Like Nike got people into running, he wants BoxRaw to get people into boxing. “Being bullied as a kid, I didn’t have any nice clothes. When I did start to make money from selling sweets, I remember when I bought nice clothes and how I felt. I was so empowered. I’m confident. I want to go out, I want to take on the world and I wasn’t getting that with anything I was wearing in the boxing gym. Even outside I wanted people to know I was a boxer,” he continued. “When you buy a BoxRaw product you should own that for life. If you take care of it you’ll own it for life. It’s just the attitude that we try to do everything with. We’re here to innovate, we’re here to create, we’re not here to copy.

“We want BoxRaw to represent an attitude towards life. It’s about that ‘go getter’ mentality: we’re not where we need to be and we need to work to go after it. Very much transferring more into a lifestyle brand and representing something there and not just being boxed into this elitist boxing brand. Instead being something for everybody, aligning with our vision, to be the reason why the world got into boxing.”

He is taking an innovative approach. “The fashion or stylistic element is always last. It’s function over form always. Whenever we create a product we try to be the best out there,” Amanna said. “We’ve been working on our boxing gloves for four years now. I could have launched boxing gloves two or three years ago and just sold out.”

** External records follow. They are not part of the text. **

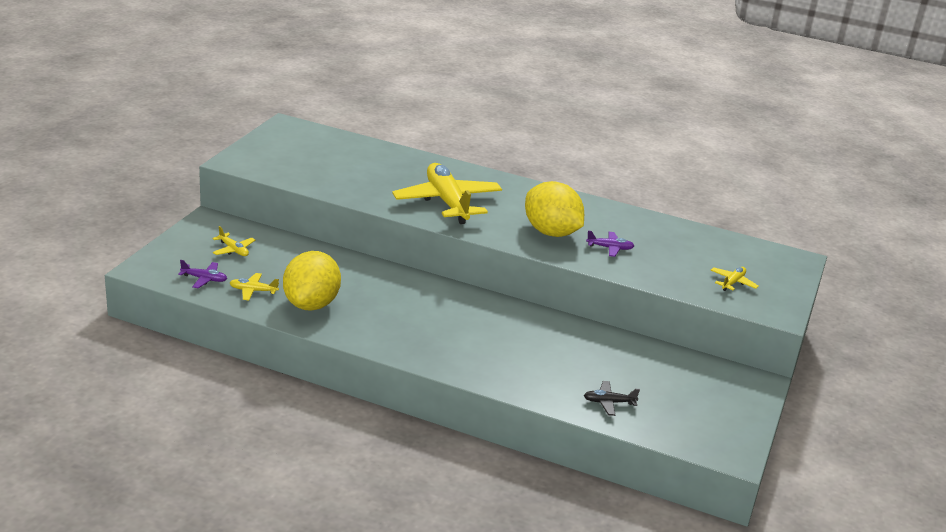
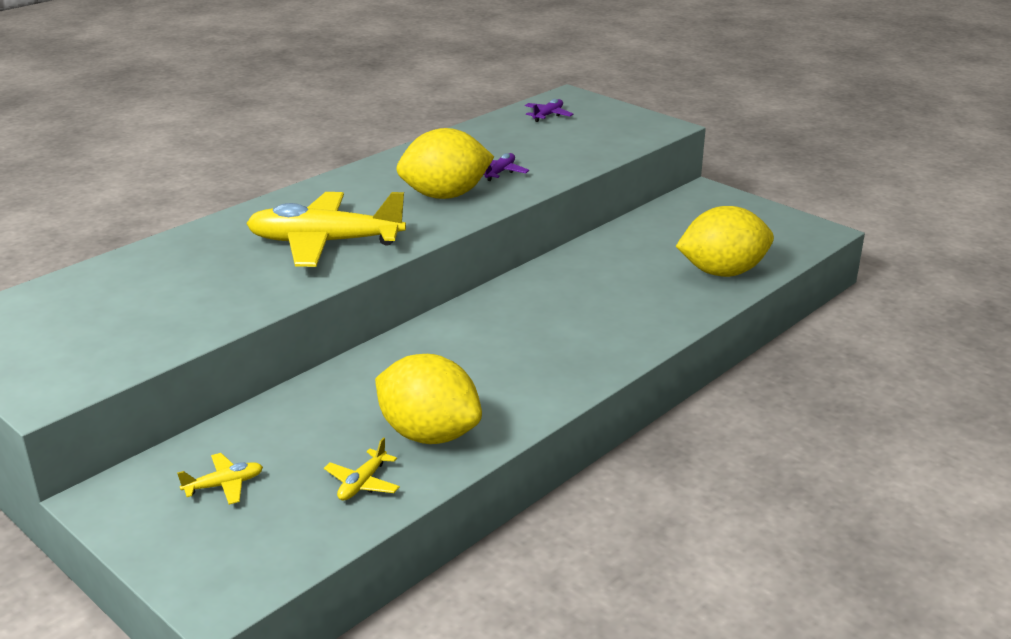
camera: 65 degrees left, 0 degrees up
(204, 279) = (297, 530): purple plane -> purple plane (548, 115)
(609, 402) = (722, 272): black plane -> yellow lemon
(732, 283) = (600, 132): yellow plane -> none

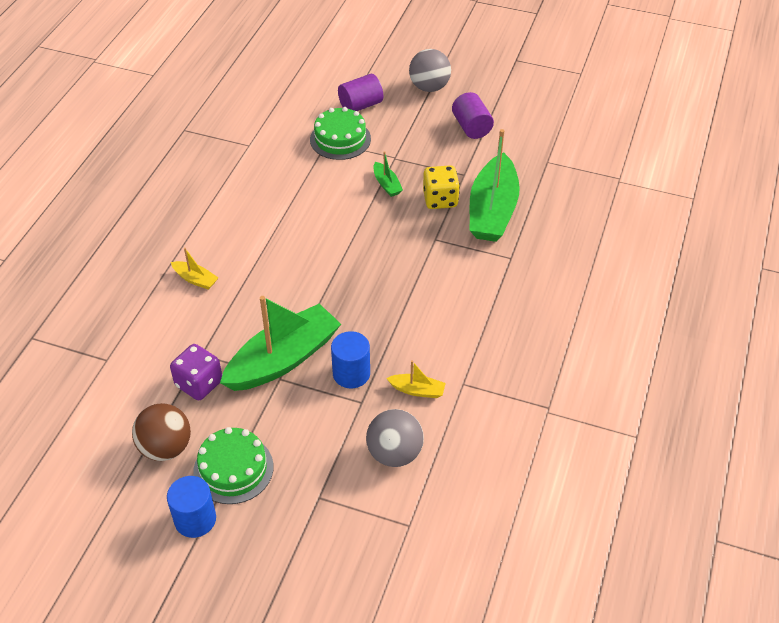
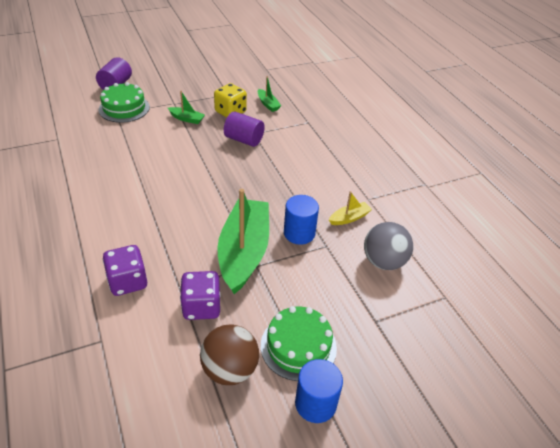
camera: 45 degrees left, 5 degrees down
(169, 324) = (128, 282): none -> purple dice
(195, 279) = (114, 240): yellow boat -> none
(429, 87) = (150, 60): grey ball -> none
(471, 127) = (202, 70): purple cylinder -> purple cylinder (244, 140)
(492, 210) = (268, 104): green boat -> green boat, size x0.43

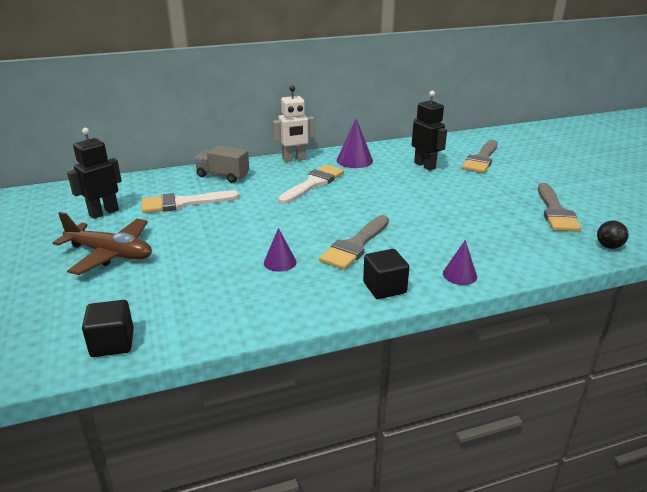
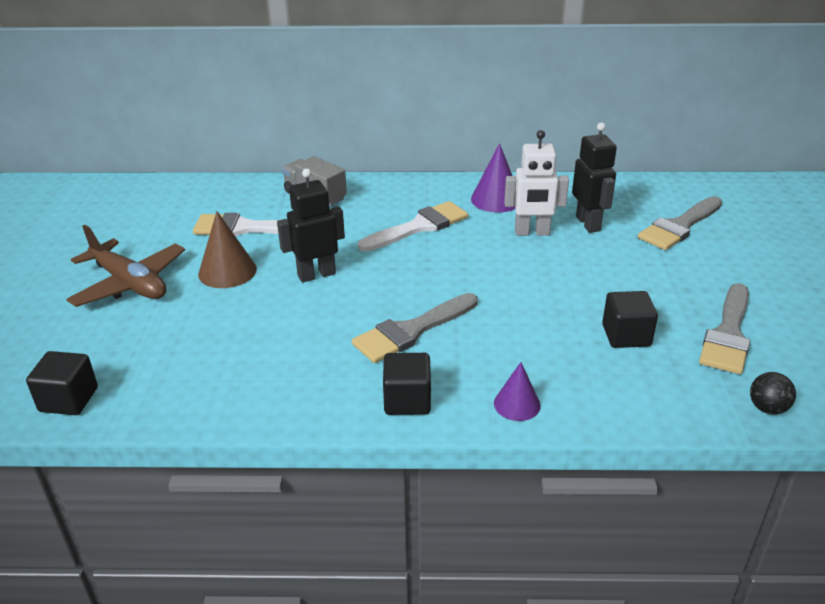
camera: 20 degrees right, 5 degrees up
(103, 212) = (153, 225): black robot -> black robot (316, 274)
(188, 232) = (227, 271): none -> brown cone
(280, 262) = (305, 335): purple cone -> none
(294, 159) = (418, 185): white robot -> white robot (532, 232)
(497, 223) = (626, 335): none -> black cube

That is something of a personal mission. Amanna had to stop boxing at 21 because of a hand problem. “It shocked me that boxing gloves were made the same way for hundreds of years, little to no innovation. It was simple. We took the hand and we built something around the hand,” he said. “It was about how can we create a glove that can enhance a boxer’s ability. So we’ve got six patent points on the glove that we’re launching.

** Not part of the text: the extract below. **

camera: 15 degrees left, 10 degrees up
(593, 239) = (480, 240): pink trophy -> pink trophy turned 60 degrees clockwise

“We partnered with a very famous F1 team, using their wind tunnel to improve the aerodynamics of a glove.

“Small changes but no one’s thought to bring the innovation that people do on a rocket ship or an F1 car into the boxing realm.

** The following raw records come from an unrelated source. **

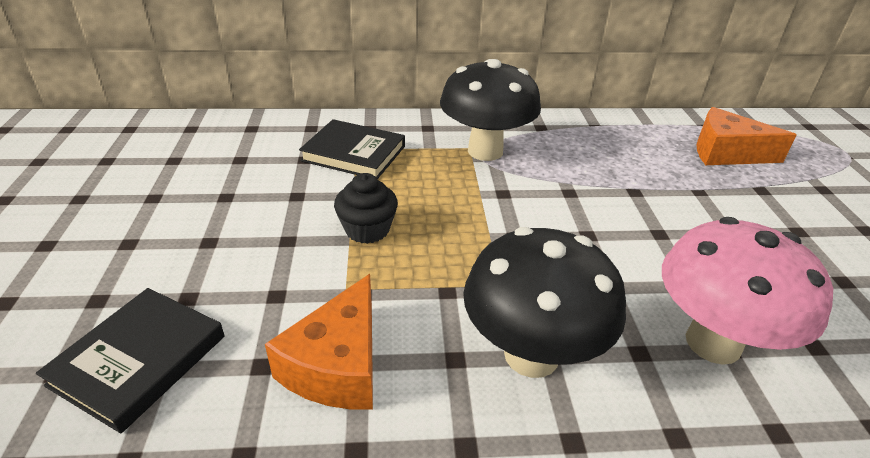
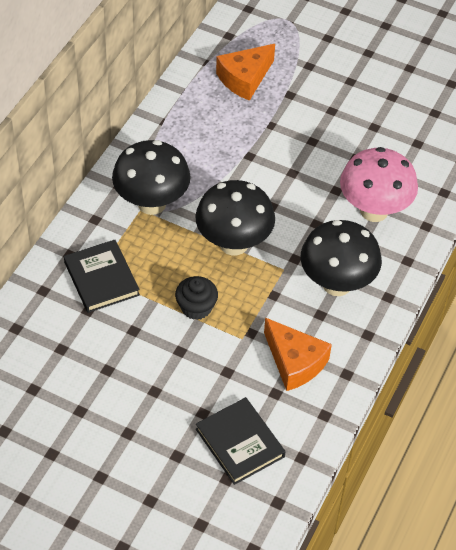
camera: 60 degrees left, 15 degrees up
(354, 153) = (101, 279): black book -> black book turned 75 degrees counterclockwise
(494, 225) = (234, 244): none -> black mushroom

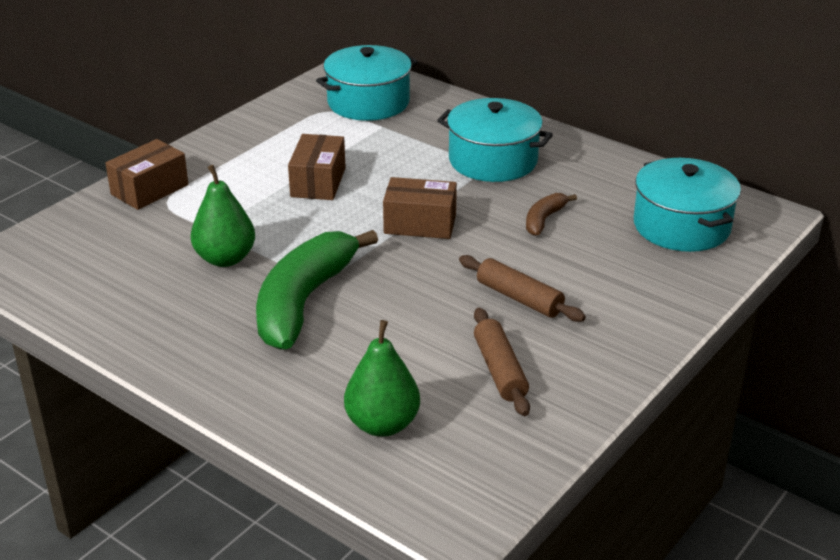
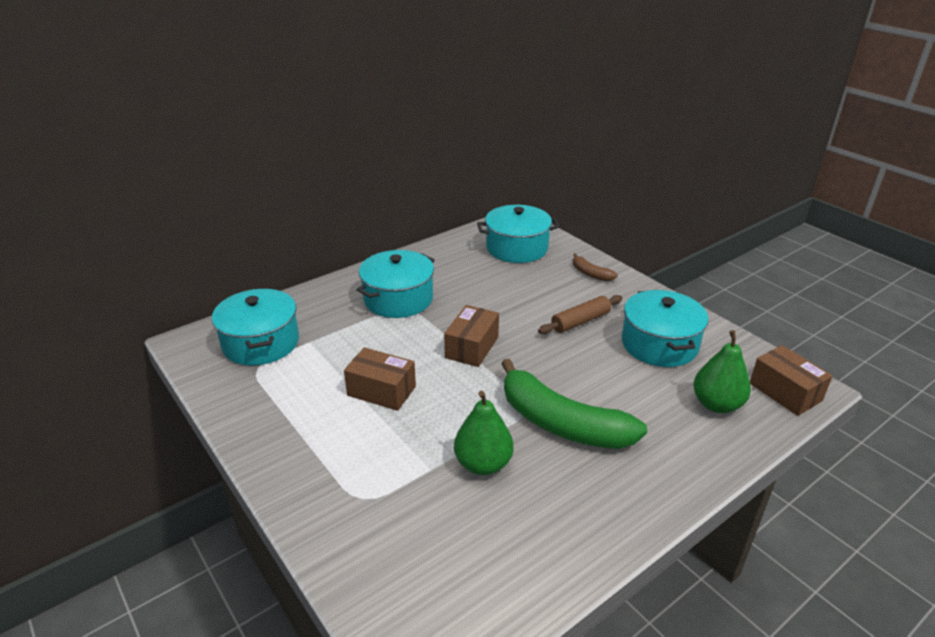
camera: 75 degrees left, 0 degrees up
(150, 190) = (332, 510): brown box -> brown box (785, 392)
(500, 370) = (659, 344): brown rolling pin -> turquoise pot
(544, 220) = (489, 293): brown banana -> brown banana (590, 274)

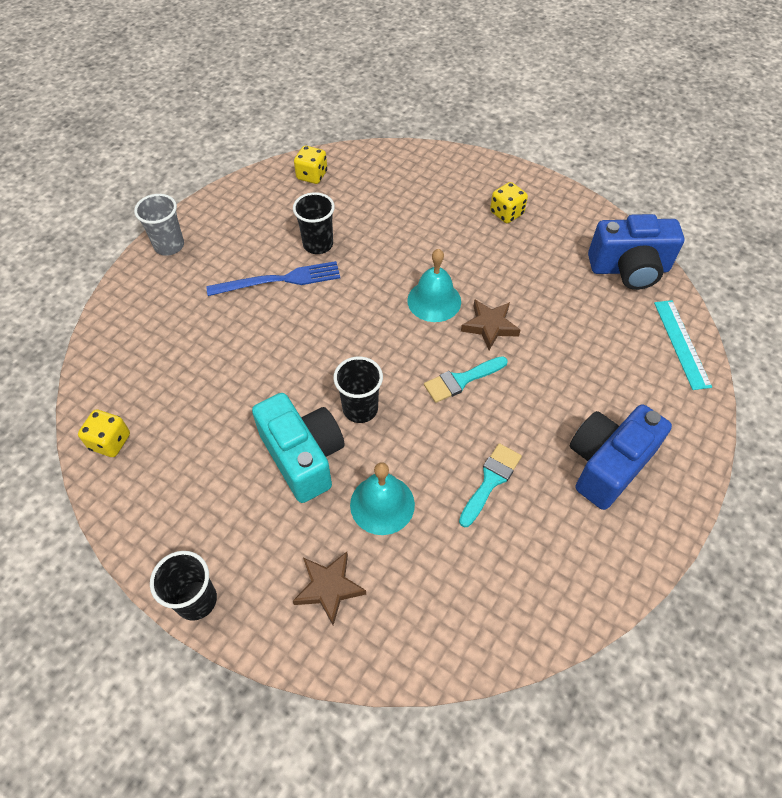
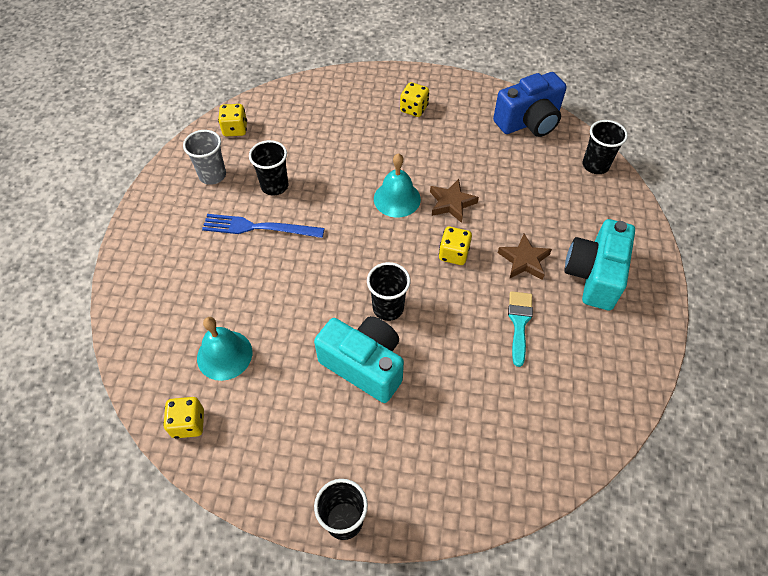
camera: 25 degrees left, 0 degrees up
(169, 246) = (140, 233): grey cup -> grey cup (212, 175)
(279, 280) = (258, 228): blue fork -> blue fork turned 135 degrees counterclockwise
(329, 588) = (445, 460): brown star -> brown star (524, 260)
(382, 504) = (448, 376): turquoise bell -> turquoise bell (224, 355)
(461, 380) = (453, 254): turquoise brush -> yellow dice
(607, 464) = (594, 275): blue camera -> turquoise camera
(681, 343) = (595, 165): turquoise ruler -> black cup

“Why has no one tried to innovate?”

They have also set up a charity wing, ‘Boxing is Love,’ and are building a gym in Liberia through that. “It comes back to this overarching vision. If I say I want to be the reason why the world got into boxing, I cannot disregard a third of the world’s population because they don’t have access to this sport. Because I’m from an Indian background and I’ve gone to visit places you notice instantaneously the lack of opportunity. It makes you very appreciative of what we’ve got here and also recognising that there’s people in other places in the world that don’t have these opportunities. So Boxing is Love is an extension of BoxRaw; how do we bring the world into boxing who don’t have access to the sport? We’re building a boxing gym in Liberia, it’s built out of recycled shipping containers. So it’s scalable, sustainable. We provide value to the local economy as we’re building them. We staff these gyms. They double up as education centres. Once the first one’s built, we’ll scale this,” he said. “We also do offline events with emerging communities, we’re doing something in Coventry soon with disadvantaged kids

“You see a change in the dynamic. Their whole being and their attitude toward life, it shifts. So if we can do that for kids, I can be happy. It’s really exciting stuff what we’re doing there. It brings a lot of energy to me, the idea of taking this sport to a wider market.”